Single-nucleotide polymorphism (SNP) calling

Raw reads were preprocessed to remove adaptors and low-quality sequences using Trimmomatic v0.36 [83]. For each sample, clean reads were mapped onto the D. valens reference genome using Burrows-Wheeler Aligner [123] with the parameters “mem -t 4 -k 32 -M.” Subsequently, Picard toolkit (http://broadinstitute.github.io/picard/) was used to mark and remove PCR duplicates in each sample. To identify SNP sites in resequencing individuals from different locations, the Genome Analysis Toolkit (GATK) v4 [125] was employed for SNP calling with the best-practices pipeline. Raw SNPs were hard filtered using the cutoffs “QD < 2.0 || MQ < 40.0 || FS > 60.0 || SOR > 3.0 || MQRankSum < -12.5 || ReadPosRankSum < -8.0.” For simplicity, only biallelic variation sites were retained for further analysis. The obtained SNPs were filtered using the following criteria: genotype missing rate < 10%, MAF (minor allele frequency) > 0.05, HWE (Hardy-Weinberg Equilibrium) < 0.001. Additionally, insertions and deletions (InDels) were not considered during our downstream analysis.

Population genetic structure

To investigate the characteristics of resequencing individuals collected from different geographic locations, population structure was determined using ADMIXTURE v1.0 [126] with the default parameters. To choose the optimal number of ancestral populations (K), ADMIXTURE was implemented with K ranging from 2 to 7, and the best value for K was determined based on the cross-validation error. The format conversion of genomic variants was conducted using plink v1.9 [127] prior to the population structure analysis. To determine the phylogenetic relationship of resequencing individuals, a neighbor-joining (NJ) tree was constructed based on the distance matrix calculated by plink v1.9 using the PHYLIP v3.697 software (https://evolution.genetics.washington.edu/phylip). Furthermore, principal component analysis (PCA) of genome-wide SNP data across all resequencing samples was also conducted to determine the clustering status of subpopulations using SMARTPCA program within the EIGENSOFT software (https://github.com/chrchang/eigensoft). Prior to PCA, SNPs were filtered to retain only genotypes with quality ≥ 30 using a Python script vcf2smartpca.py (https://github.com/DeWitP/SFG/blob/master/scripts/vcf2smartpca.py).

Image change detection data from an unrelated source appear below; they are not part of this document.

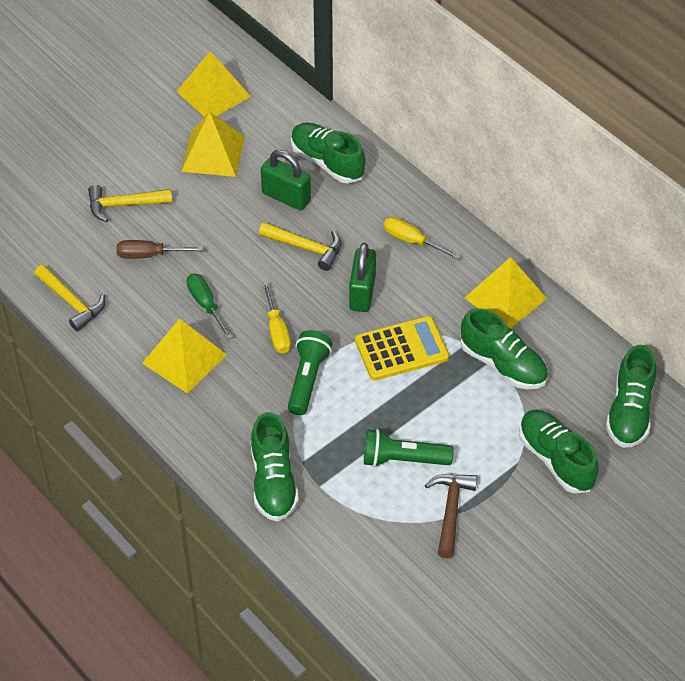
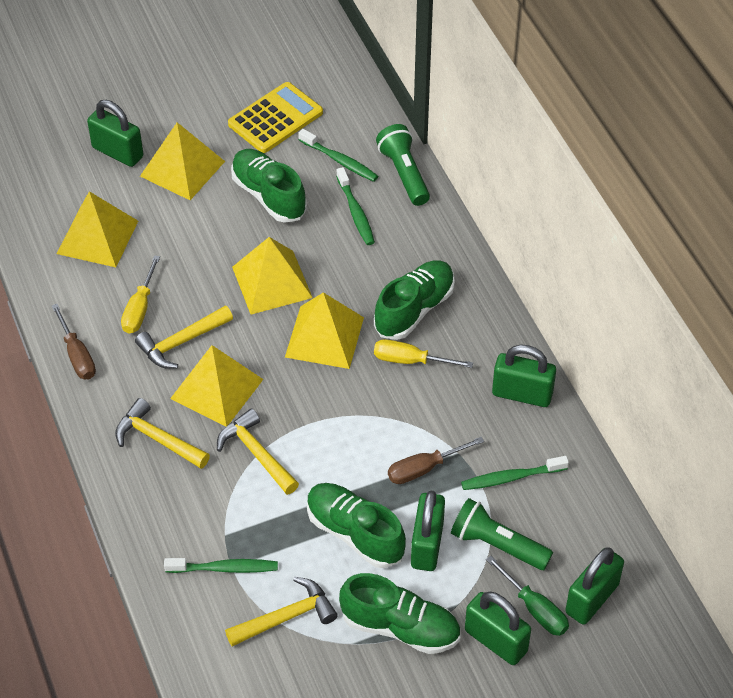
brown hammer: 1 -> 0
brown screwdriver: 1 -> 2
green padlock: 2 -> 5
green shoe: 5 -> 4
green toothbrush: 0 -> 4
yellow hammer: 3 -> 4
yellow pyramid: 4 -> 5

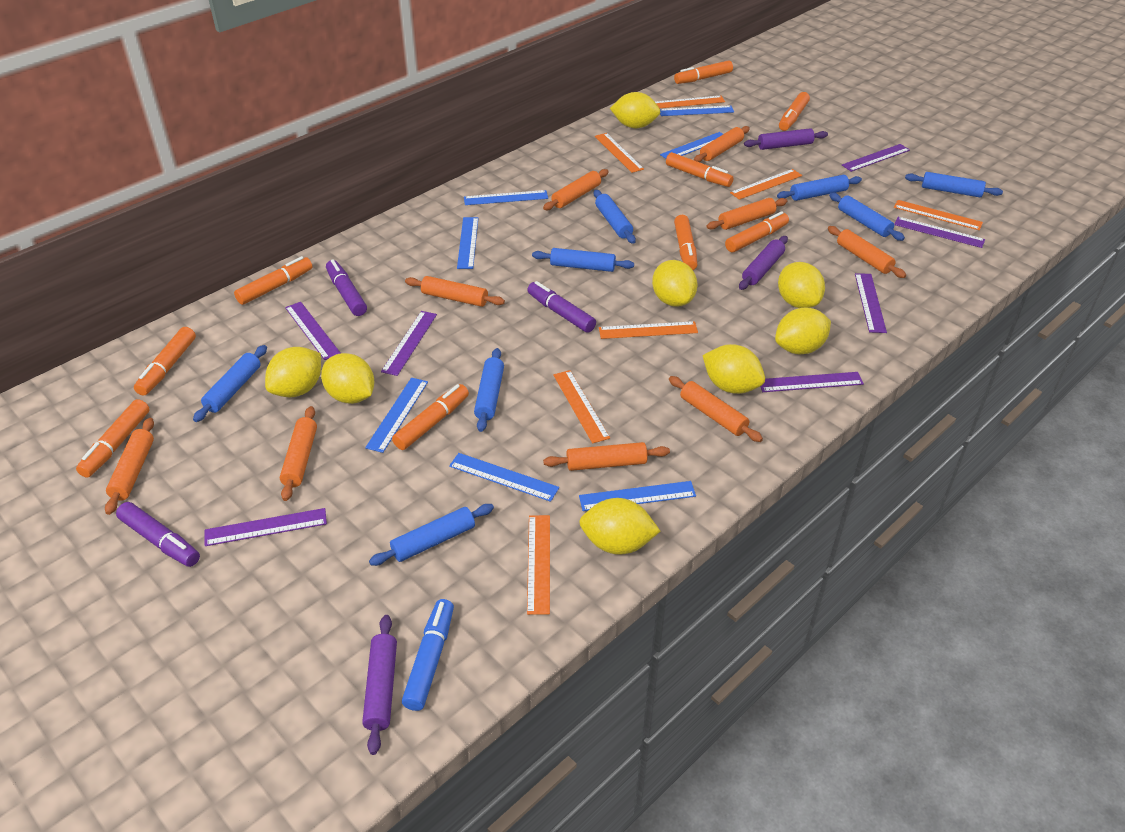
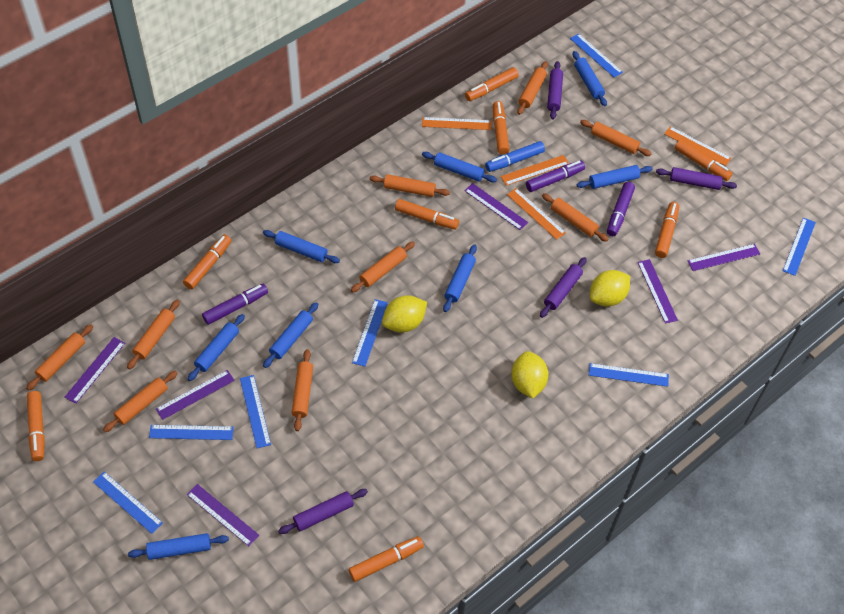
orange marker: 9 -> 8
orange ruler: 7 -> 4
purple rolling pin: 3 -> 4
purple ruler: 7 -> 6
yellow lemon: 8 -> 3

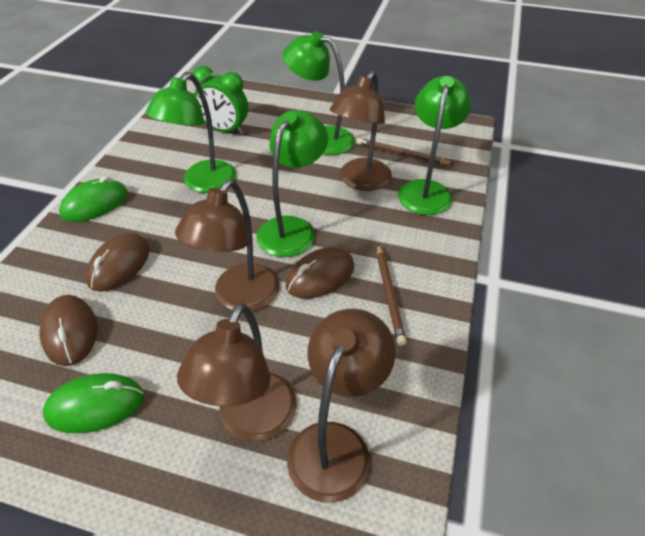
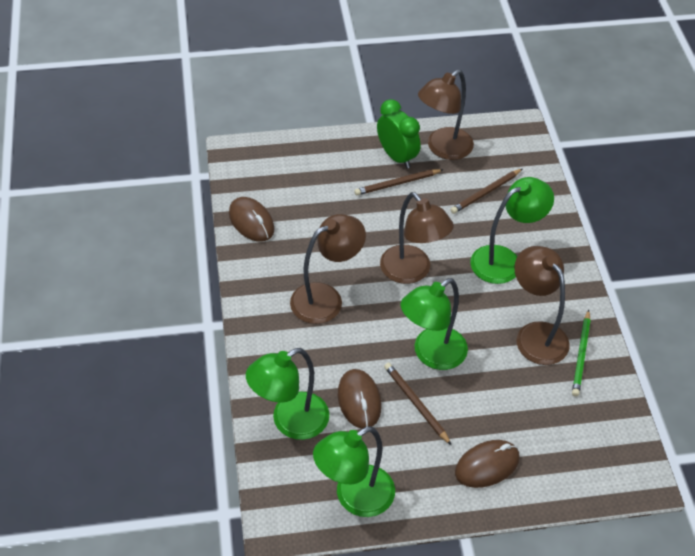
brown pencil: 2 -> 3
green mouse: 2 -> 0
green pencil: 0 -> 1

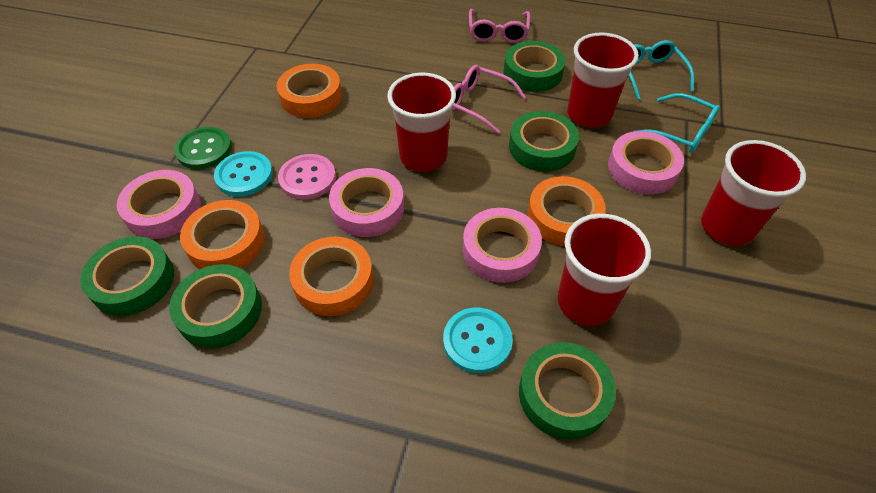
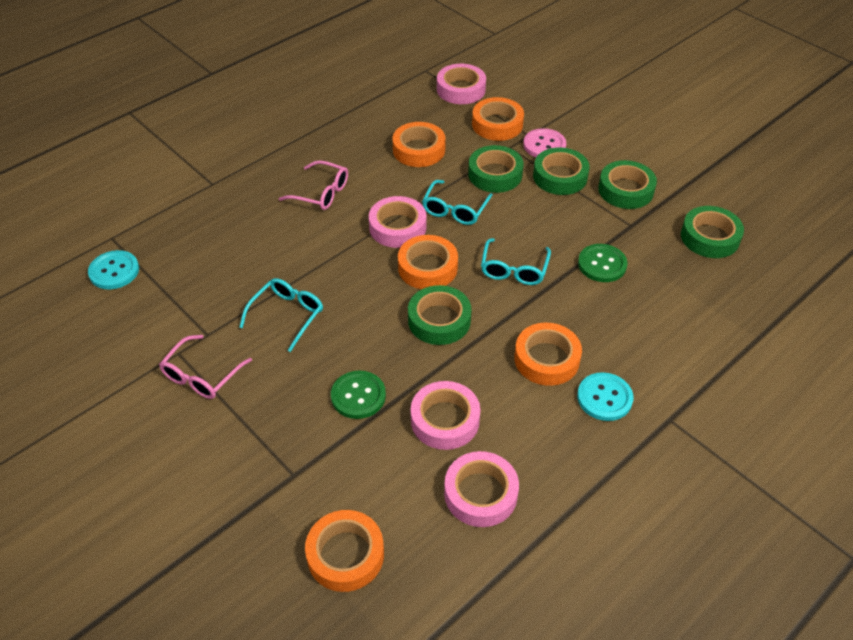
green button: 1 -> 2
orange tape: 4 -> 5
red cup: 4 -> 0
turquoise glasses: 2 -> 3

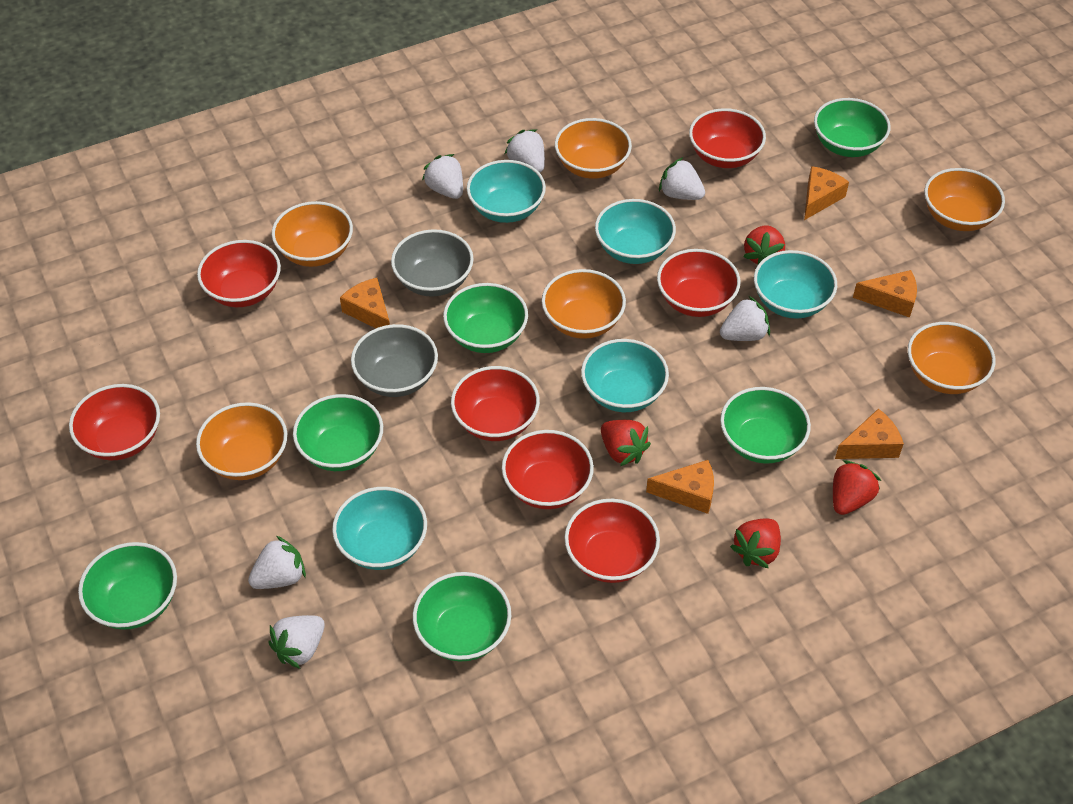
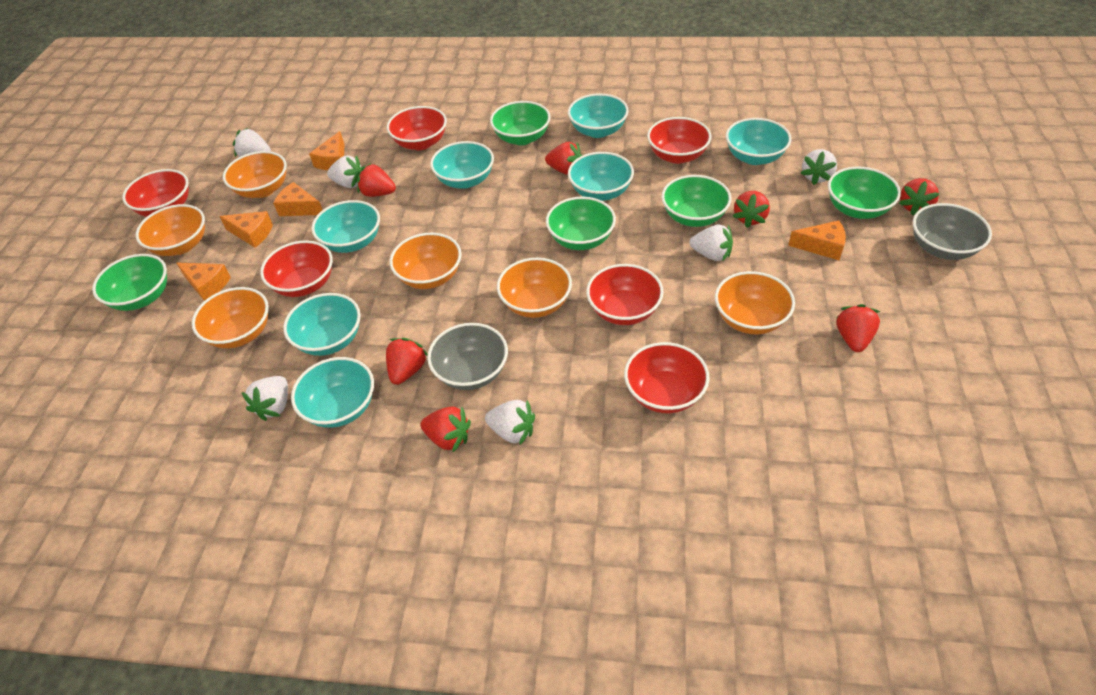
green bowl: 6 -> 5
red bowl: 7 -> 6
red strawberry: 4 -> 7
turquoise bowl: 5 -> 7

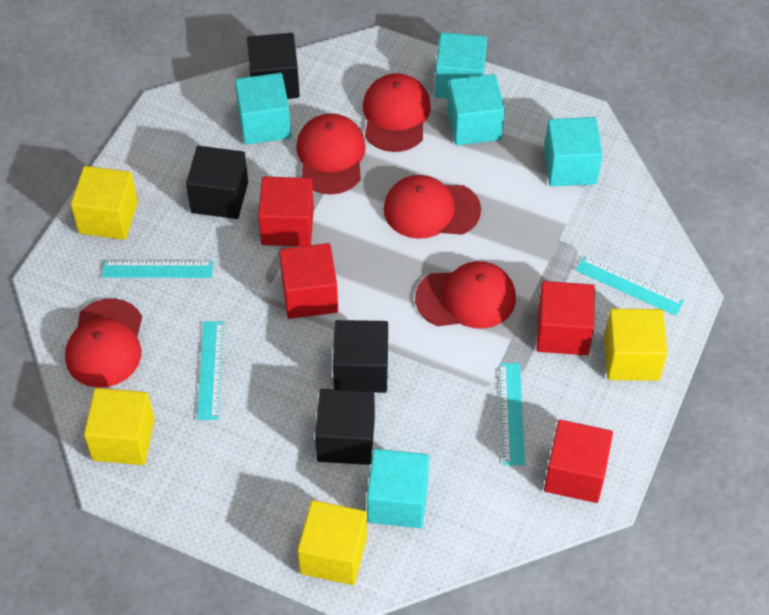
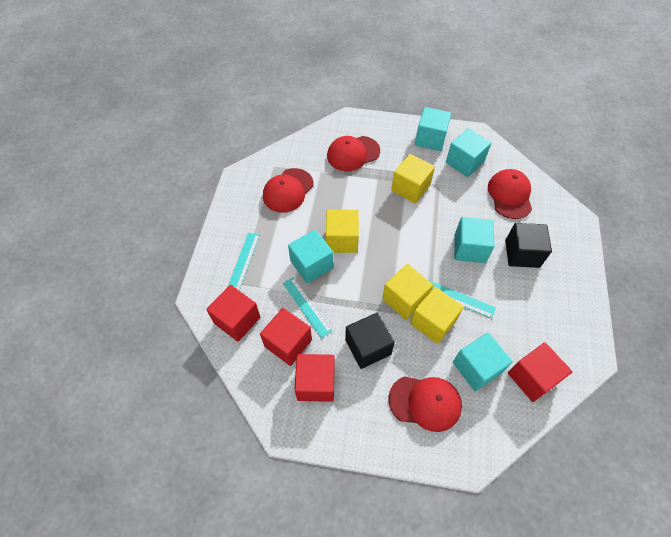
black cube: 4 -> 2
red cap: 5 -> 4
turquoise ruler: 4 -> 3

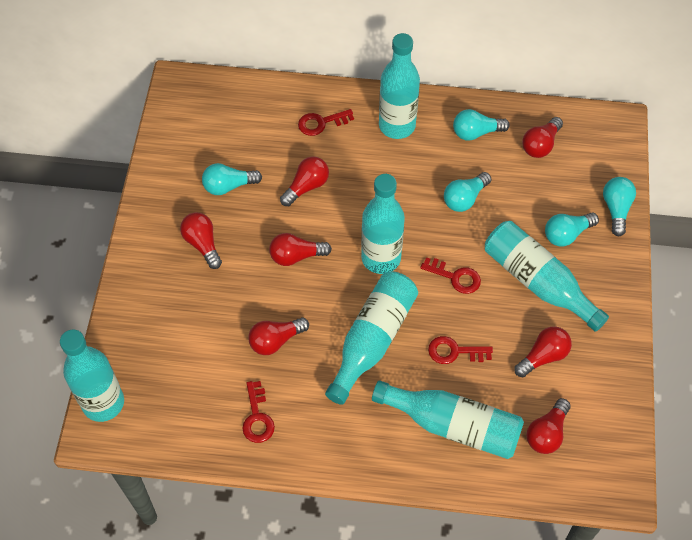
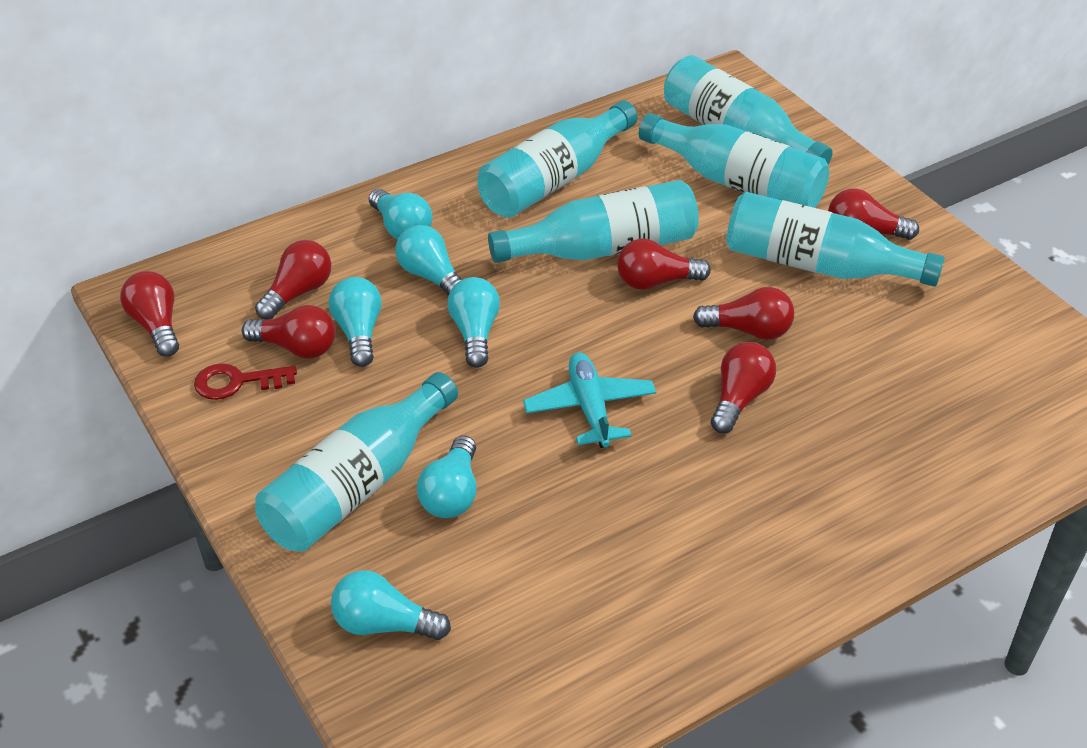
red key: 4 -> 1
turquoise light bulb: 5 -> 6
turquoise plane: 0 -> 1

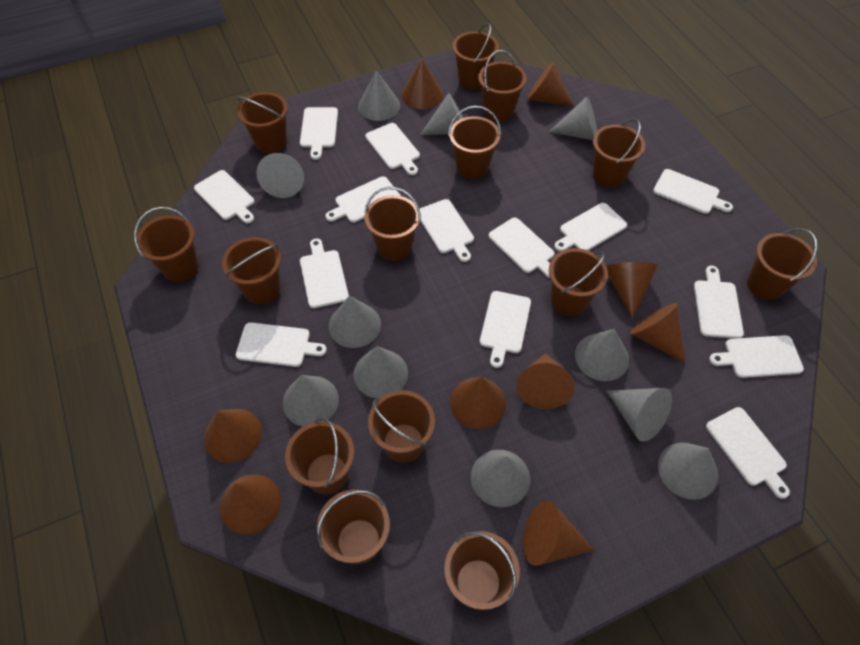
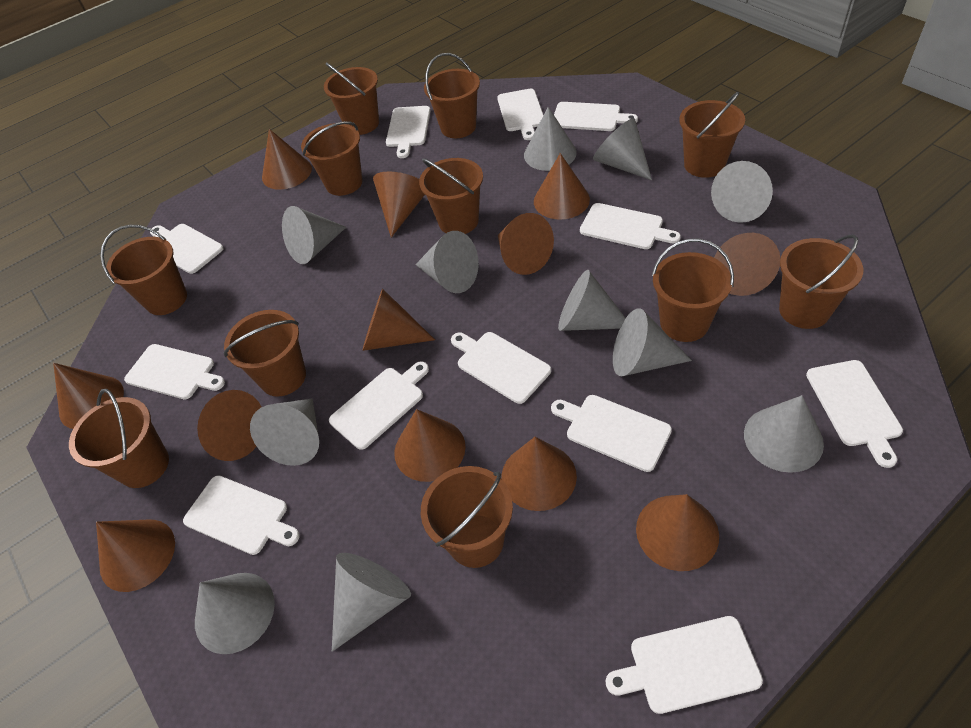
brown bucket: 14 -> 11
brown cone: 9 -> 12
white cutting board: 14 -> 12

Genome-wide scan signal of selective sweeps

To identify the genomic regions potentially undergoing strong selective sweeps during the adaption process, fixation index (FST) and nucleotide diversity (Pi) were computed for detecting the signatures of selective sweeps based on genome resequencing data of RTB from different geographic populations. To calculate the genetic differentiation index, pairwise FST and Pi were calculated using VCFtools with a slide window of 5 kb and a step size of 2.5 kb [128]. Based on FST values and Pi ratios, genomic regions with FST and Pi ratios that are located at upper 5% quantile were considered as candidate genomic regions undergoing strong selection.

Functional enrichment analysis

The relevant functions of the protein-coding genes overlapping with selective sweeps were characterized by searching for over-represented GO (gene ontology) terms and KEGG (Kyoto Encyclopedia of Genes and Genomes) pathways [129]. Drosophila protein sequences were used for performing functional enrichment tests on the target genes using the standalone KOBAS 3.0 [130]. The P-values were calculated using a hypergeometric distribution test, followed by multiple-comparison testing with false discovery rate (FDR) correction. KEGG pathways with an FDR-corrected P-value of <0.05 were considered statistically significantly enriched.